With the rapid development of 5G, artificial intelligence, the internet of things (IoT) and other technologies, the number of intelligent terminal devices is growing explosively, bringing huge challenges to the existing communication network and cloud computing service mode. The dense edge computing system (DECS), which combines mobile edge computing (MEC) with an ultra-dense network (UDN), has the potential to significantly improve low latency of communications and enhance the quality of experience (QoE) of user equipments (UEs). In this paper, to achieve energy-efficient MEC, computation efficiency (CE) is maximized by jointly optimizing computation offloading, subchannel allocation and power allocation, which yields a challenging non-convex problem.
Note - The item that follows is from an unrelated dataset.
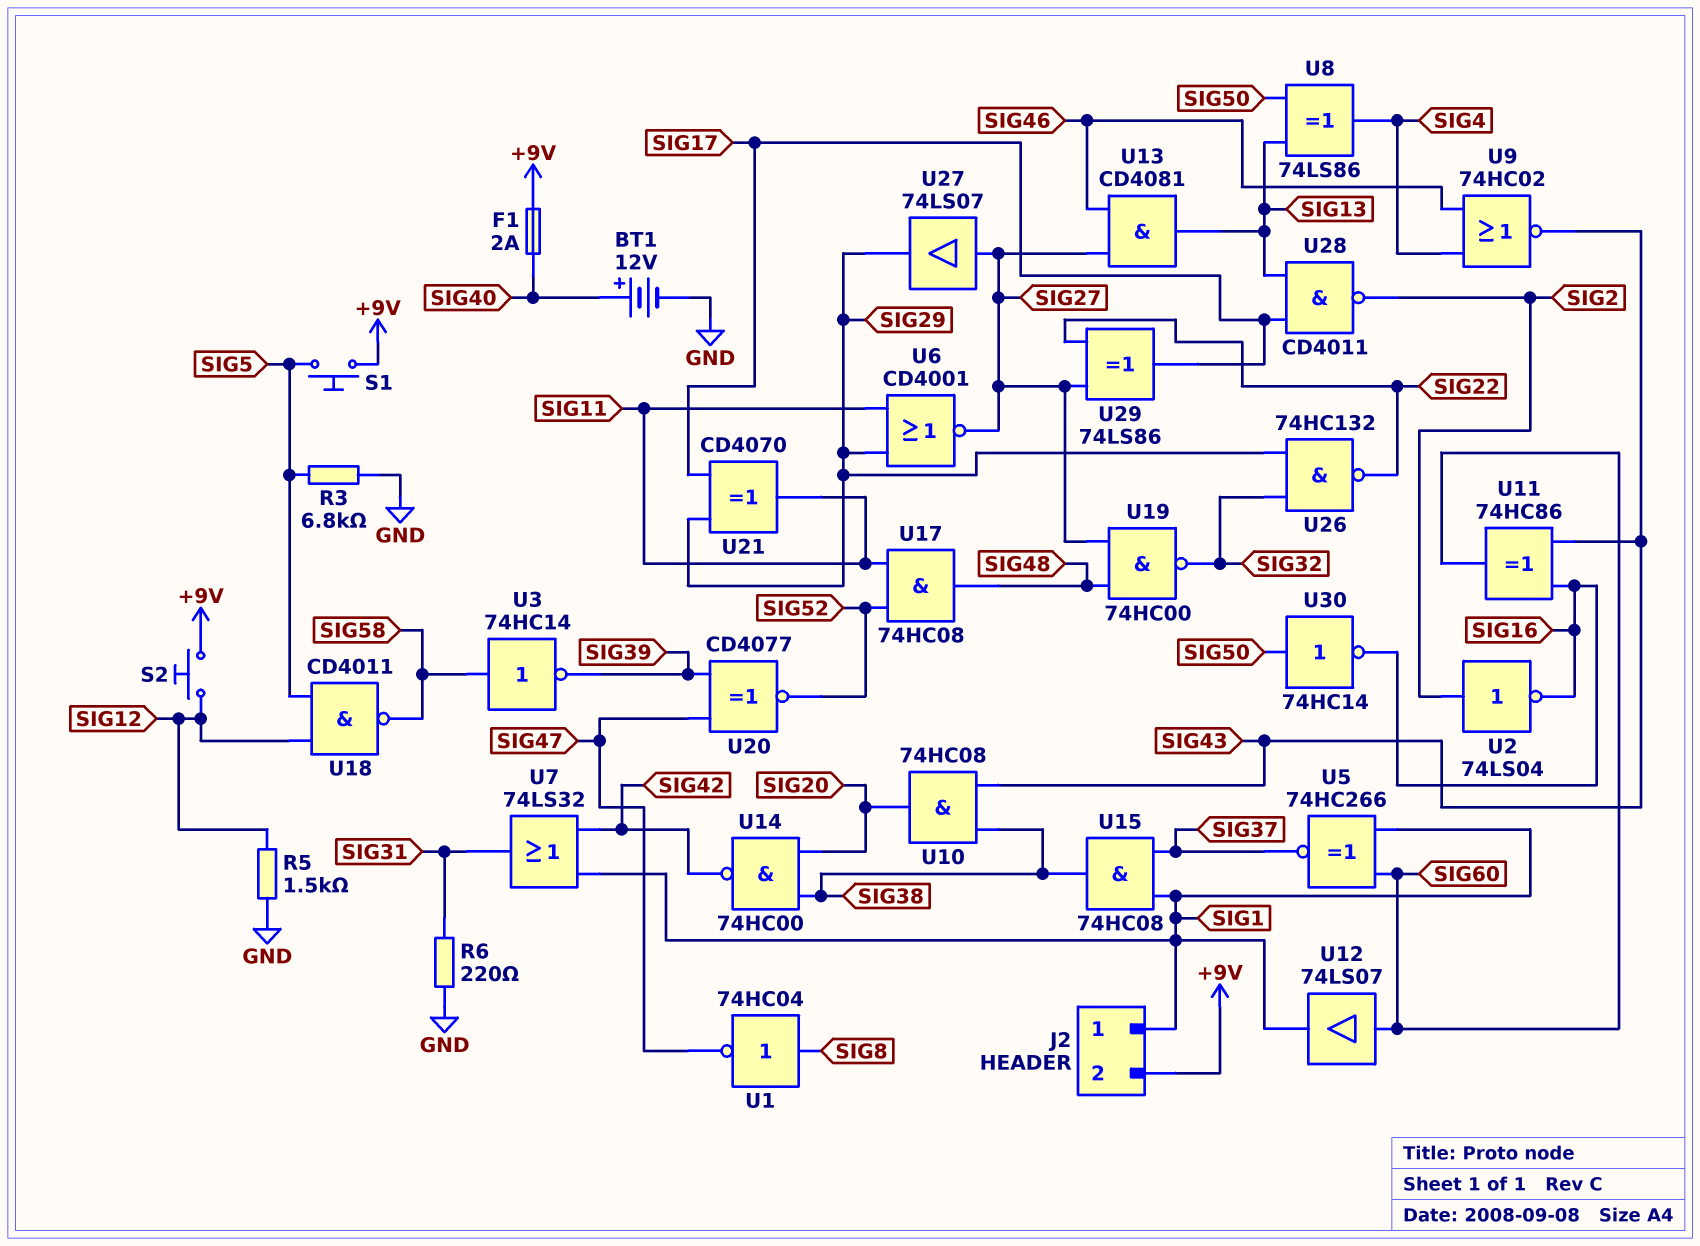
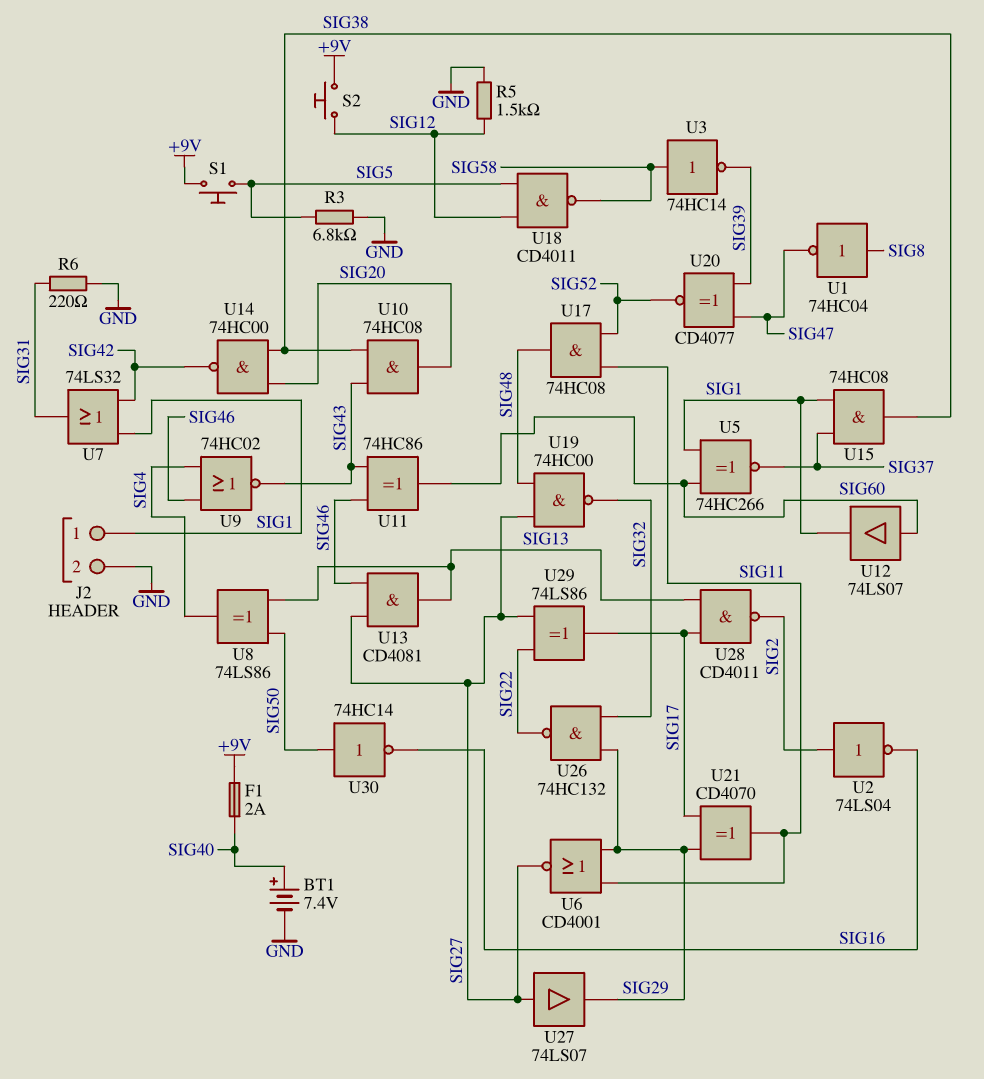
BT1: 12V (plus SIG40, minus GND) -> 7.4V (plus SIG40, minus GND)
J2 pin 2: +9V -> GND
U11: XOR 74HC86 (in SIG16, in SIG43, out SIG60) -> XOR 74HC86 (in SIG43, in SIG46, out SIG60)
Specially, due to the heterogeneity of UE battery capacities and residual energy, the residual energy of UEs should be taken into consideration in order to achieve better QoE. Therefore, we develop a residual energy-based computation efficiency (RECE) optimization scheme to maximize CE, where the optimization problem is divided into three subproblems. Firstly, the computation offloading subproblem is addressed by a many-to-one matching strategy. Secondly, the subchannel allocation subproblem is dealt with by adopting the graph coloring algorithm. Finally, the power allocation subproblem is solved by the concave-convex procedure (CCCP) method. The numerical results illustrate that UEs' CE can be optimized based on their residual energy in the proposed RECE scheme. Additionally, compared to a scheme without considering UE residual energy, the system CE can be much enhanced, and the UE energy consumption can be significantly reduced in the RECE scheme.